Tuesday, June 16, 2009

Joy on the Path


The sale process for our house is moving forward with glitches and hiccups. Not a straight path, exactly, but a sale process nonetheless. For that, I'm thankful.

We're in the thick of the packing up of our home. Our life is being folded up and sealed in brown boxes, stacked high, safely secured in storage. Right now my head is mostly full of what to put in the next box, what to store for a longer period, what to take with me now, and what will fit in the car.

As to the future, we don't know specifics. We have ideas and scenarios, all carefully researched. But the concrete nuts and bolts are not here with us yet. We will be staying with family in the interim period.

I have realized that the transition itself is a place. It's the place where I live. It's a kind of transient world that has its own characteristics, comforts, advantages, and annoyances. This is definitely adventure, although I can't say it's the type that I prefer. And there is joy on the path. I have to remember to look for it and to savor it.

But that's always true, isn't it?

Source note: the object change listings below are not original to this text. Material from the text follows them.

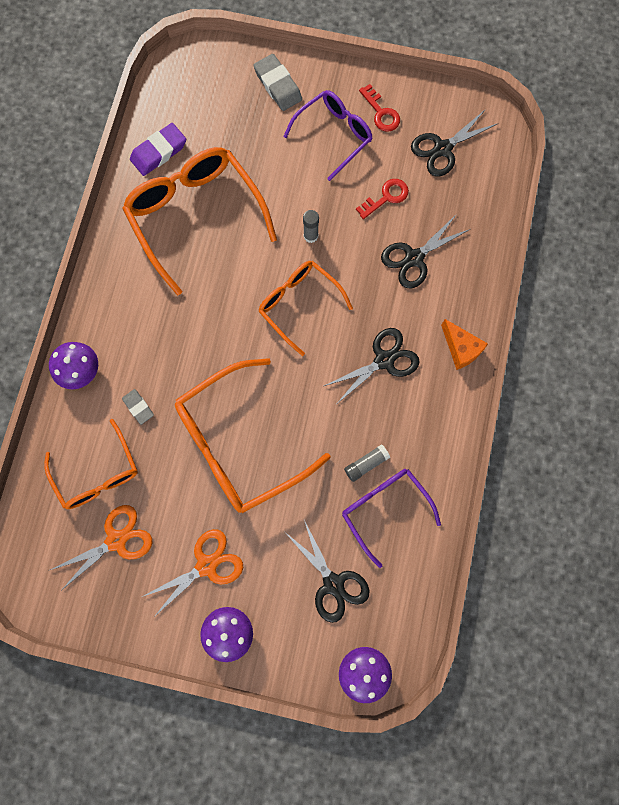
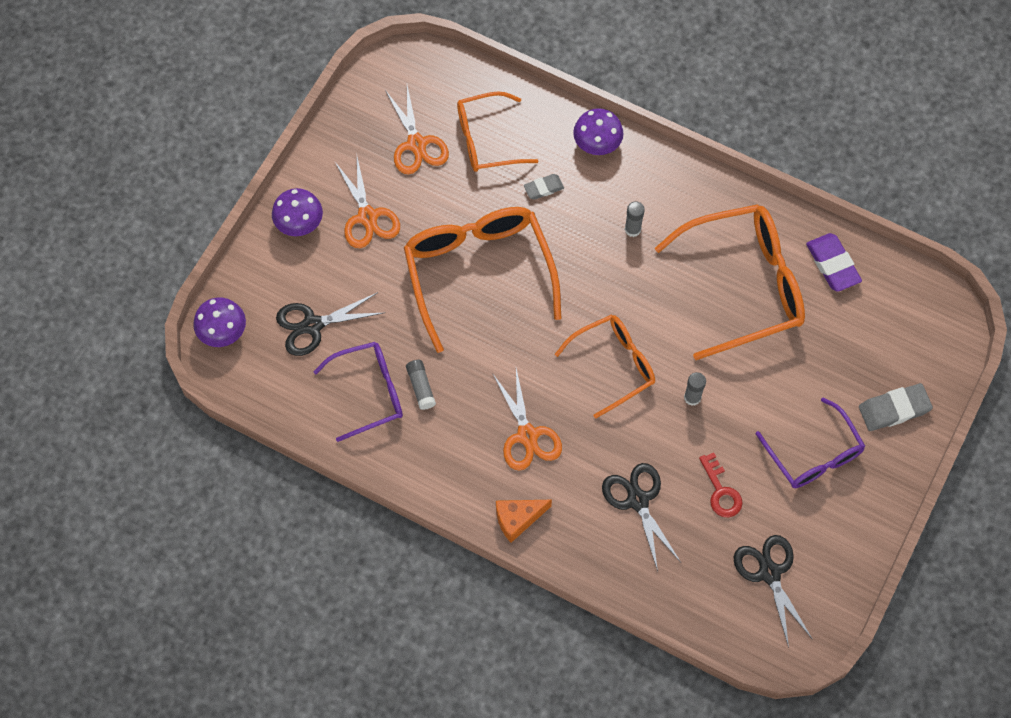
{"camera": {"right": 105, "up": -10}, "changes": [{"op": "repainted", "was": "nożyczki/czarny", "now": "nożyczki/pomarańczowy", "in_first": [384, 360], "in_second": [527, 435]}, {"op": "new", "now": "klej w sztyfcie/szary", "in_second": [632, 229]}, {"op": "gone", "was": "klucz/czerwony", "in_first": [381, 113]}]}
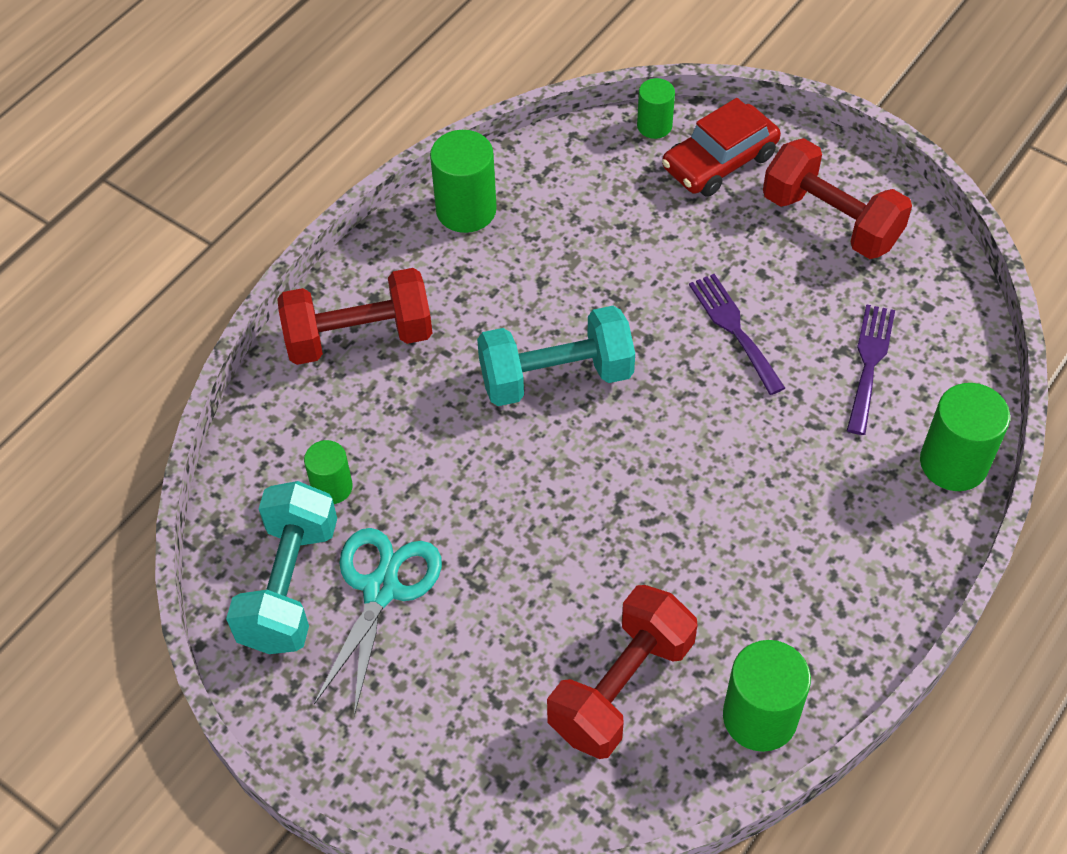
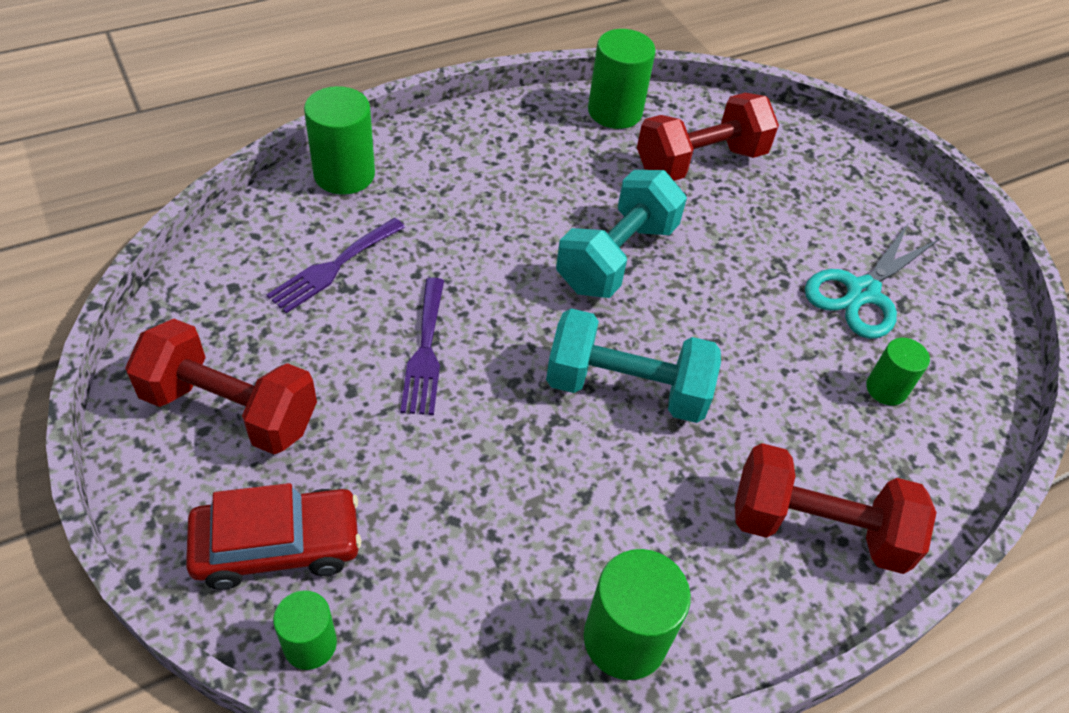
{"camera": {"right": -160, "up": -5}, "changes": [{"op": "rotated", "was": "hantel/czerwony", "in_first": [831, 220], "in_second": [230, 409], "clockwise": -45}, {"op": "shifted", "was": "hantel/turkusowy", "in_first": [289, 585], "in_second": [616, 257]}]}
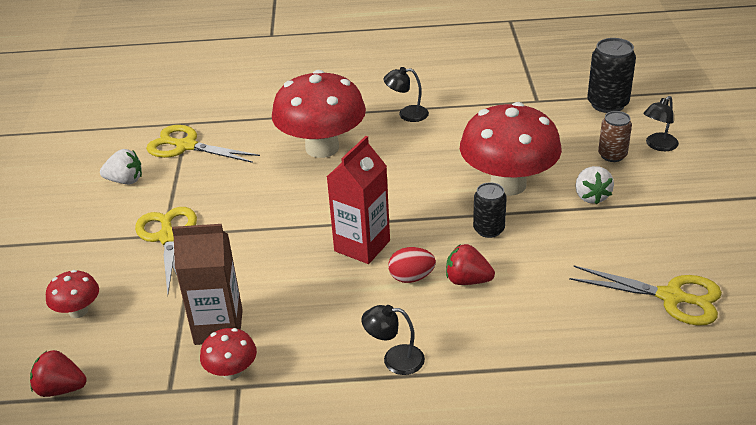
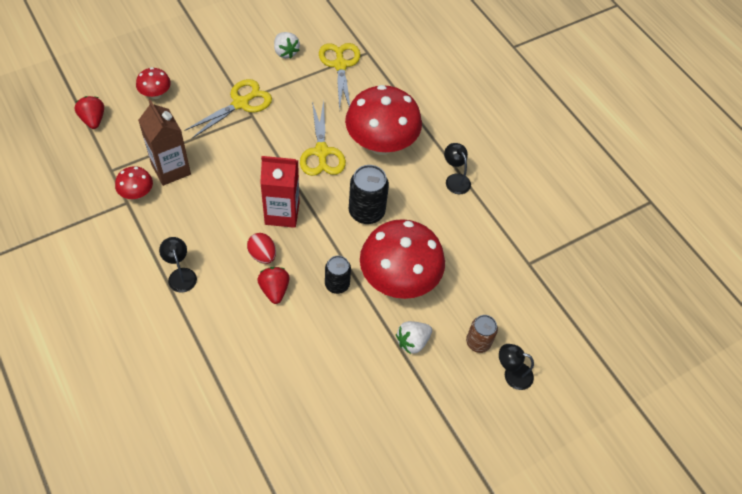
{"camera": {"right": 55, "up": 20}, "changes": [{"op": "shifted", "was": "nożyczki/żółty", "in_first": [671, 297], "in_second": [321, 152]}, {"op": "shifted", "was": "puszka/czarny", "in_first": [607, 104], "in_second": [366, 212]}]}
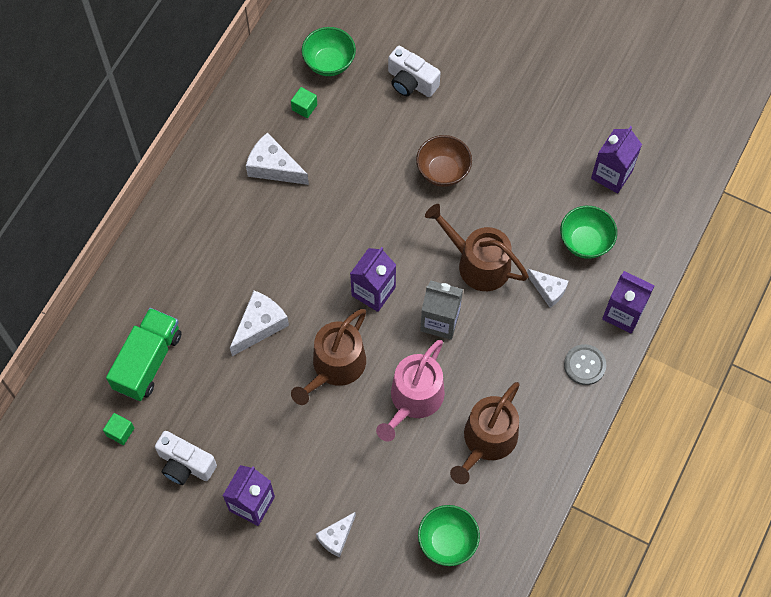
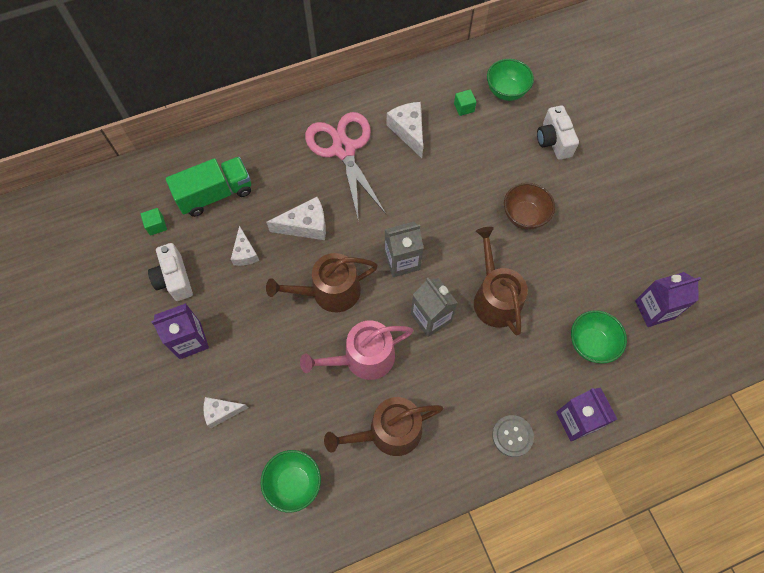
{"camera": {"right": 40, "up": 0}, "changes": [{"op": "shifted", "was": "ser/biały", "in_first": [548, 290], "in_second": [245, 253]}, {"op": "new", "now": "nożyczki/różowy", "in_second": [344, 149]}, {"op": "repainted", "was": "karton mleka/fioletowy", "now": "karton mleka/szary", "in_first": [373, 291], "in_second": [402, 261]}]}
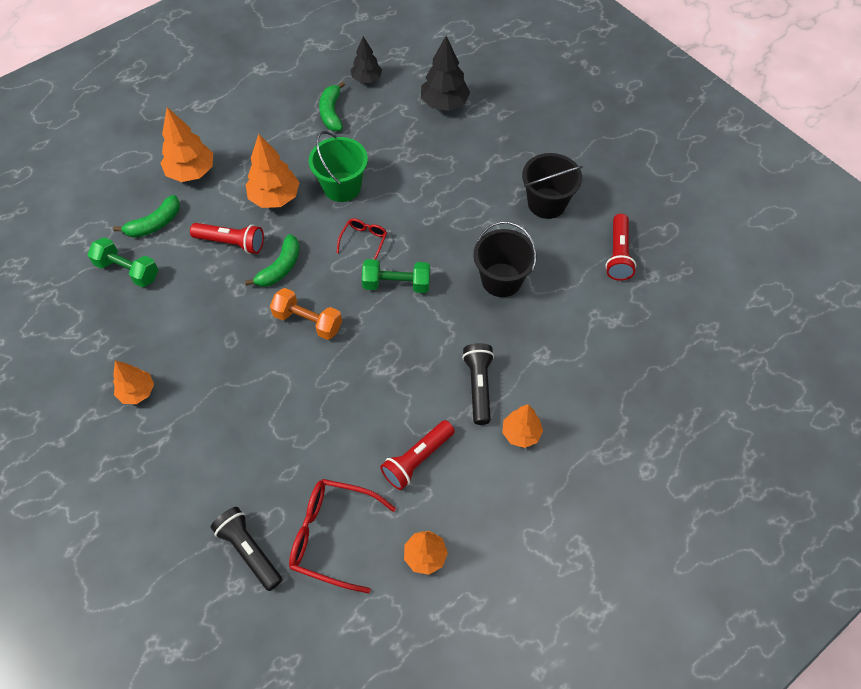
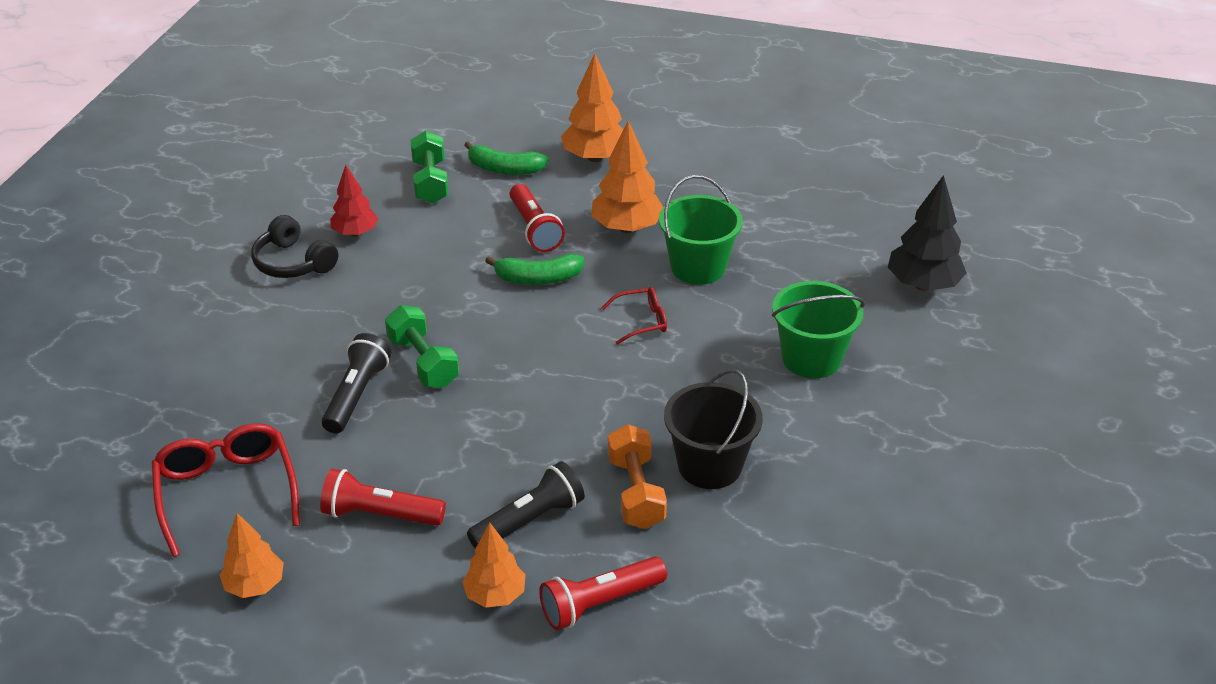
{"camera": {"right": 55, "up": -20}, "changes": [{"op": "swapped", "was": "drzewko/pomarańczowy", "now": "słuchawki/czarny", "in_first": [137, 392], "in_second": [293, 262]}, {"op": "shifted", "was": "latarka/czarny", "in_first": [249, 550], "in_second": [357, 395]}, {"op": "new", "now": "drzewko/czerwony", "in_second": [355, 233]}, {"op": "shifted", "was": "hantel/zielony", "in_first": [396, 284], "in_second": [423, 362]}, {"op": "shifted", "was": "latarka/czerwony", "in_first": [618, 254], "in_second": [599, 603]}, {"op": "shifted", "was": "hantel/pomarańczowy", "in_first": [308, 321], "in_second": [636, 492]}, {"op": "new", "now": "wiadro/zielony", "in_second": [811, 358]}, {"op": "gone", "was": "banan/zielony", "in_first": [331, 113]}, {"op": "gone", "was": "drzewko/czarny", "in_first": [366, 79]}, {"op": "gone", "was": "wiadro/czarny", "in_first": [546, 203]}]}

Joy is a choice. We have to look for it and choose to enter into the experience of it. We can shut it out, shun it, or stuff it in a closet along with things we might do some day. One thing I have learned, if we wait for the right time to build a life of joy, it will not happen. A lot of joy is simply accepting what we are being given now and taking the time to let it soak into our souls.

It's something I will be trying to do, even in my challenging situation. I will be encouraging you to do it, too. I know that without joy, most of us will eventually give up on the good things we've set out to do for our families. We weren't designed for a life without joy, and we can only run so far, fight so hard, endure so much without it, until we drop in our tracks like a man who has gone without water for too long.

I hope that I will drink deeply of the joy offered to me each day. I need to notice the beauty around me. It helps me to hug the people I love and remember to enjoy them. I ought to read, each day I can, something that restores my soul. And every once in a while, I should close my eyes and smell the fresh air. This earth, in spite of all of the pain and danger and disappointments, is still a wonderful place. I are blessed to be here and take it all in.